8 am: Om chanting. Understanding the breathe. Stretch
9 am: a Cooking lesson with the chef
10 am: Bird watching and a walk around the vegetable garden
11 am: Sound of water and silence at the reflection pond
12: Nap to the Raag of peace
1 pm: Kapha platter and Mindful tea with a book on Buddhism in the modern age
2 pm: Hot oil on my temples.
3 pm: Colouring a mandala
4 pm: Dip in hot water with magic salts. Hindustani classical.
5 pm: Live guitar. Jasmine candles with Apple and cinnamon + coconut and lemongrass ice cream
6 pm: Hot chocolate and book on Modern Indian Art by Rabindranath Tagore
An hour’s drive from the Dehradun airport through forests of Uttarakhand, we reached Vana, a wellness stay carefully designed for a holistic experience offering Yoga, Meditation, Ayurvedic treatments, Tibetan Healing, Spa and conscious cuisine midst a 21-acre green land. A brainchild of Veer Singh, Vana engages all five senses with its elements that are well thought out and inspired by minimalistic Japanese Buddhism and ancient Indian wisdom. Some other offerings at the space are art, music and dance residencies.

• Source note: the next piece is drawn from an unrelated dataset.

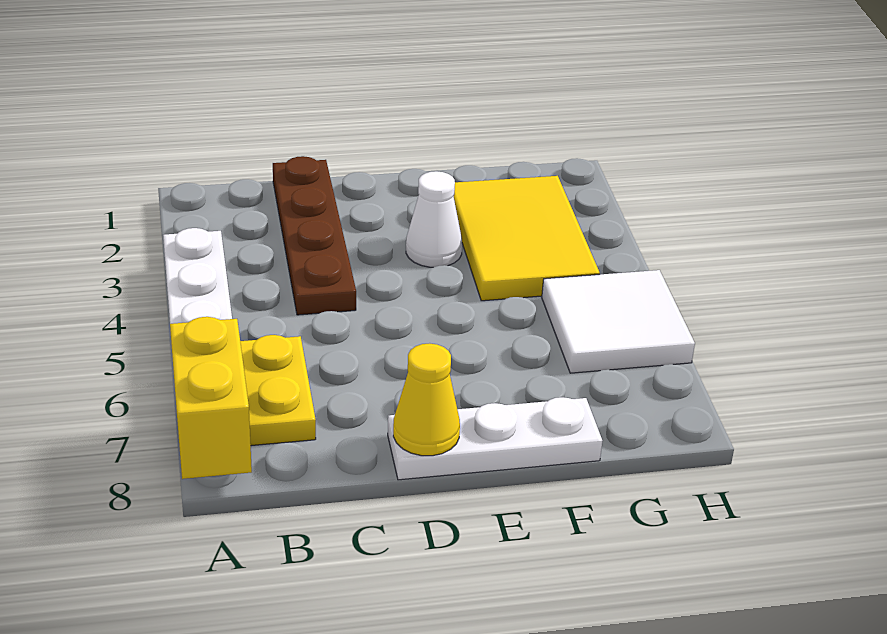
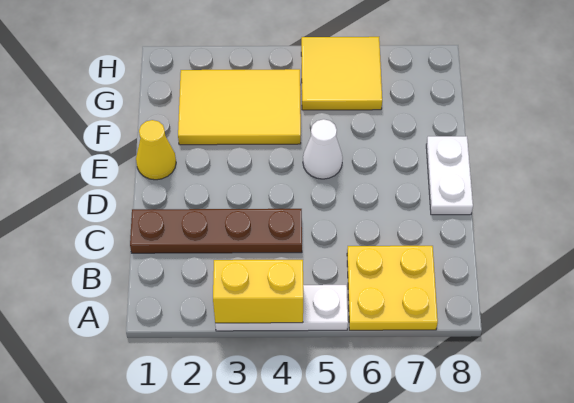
yellow brick A7:A8 level 2 -> yellow brick A3:A4 level 2
white plate D8:F8 level 1 -> white plate D8:E8 level 1
yellow cone D8 level 2 -> yellow cone E1 level 1
white cone E3 level 1 -> white cone E5 level 1
white tile G5:H6 level 1 -> yellow tile G5:H6 level 1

Speaking of design, the architecture is inclusive of outside plants and natural light that gives a sense of merging boundaries. The space includes various ponds, pottery installations used as lighting, a library of books on art, design, religion and travel, Bonsai’s, indoor gardens and mixed media artworks. Abraham and Thakore craftsmanship and expertise can be seen through handwoven rugs and shawls, Khadi room accessories, colors, and textures of various materials like wood, ceramics, textiles, metal, and cane. The property is more sustainable in more ways than one and uses minimal plastic and recycled paper.
During my one week stay, I was the most intrigued by the cuisine offered as well as the flora and fauna. we chatted with in-house experts Chef Rajeev from Salana Kitchen and Promod Ji, the horticulture head to explore further.
‘There is a misconception that Indian food is only wheat and rice and curries with oil and spices’, says Chef Rajeev. There are many vegan and gluten-free options in Indian cuisine which can be made in minimal spices and oils example millets like Bajra, Johwar, Amaranth, Ragi are rich in fiber and mineral and offer both protein and carbohydrates and can be easily compared to quinoa the currently popular amongst conscious eaters. Chef says, ‘I work very closely with the nutritionist and we follow the rules of Ayurveda for our cooking and try to be sustainable, seasonal and use local produce. We do not believe in creating a carbon footprint hence I don’t use imported groceries. I have 25 variety of pasta that we make in-house as well the sauces’
Vana is a village which gets things from nearby and makes it themselves. We don’t open cans and packets. We know our produce and the season. Our approach is wholesome’.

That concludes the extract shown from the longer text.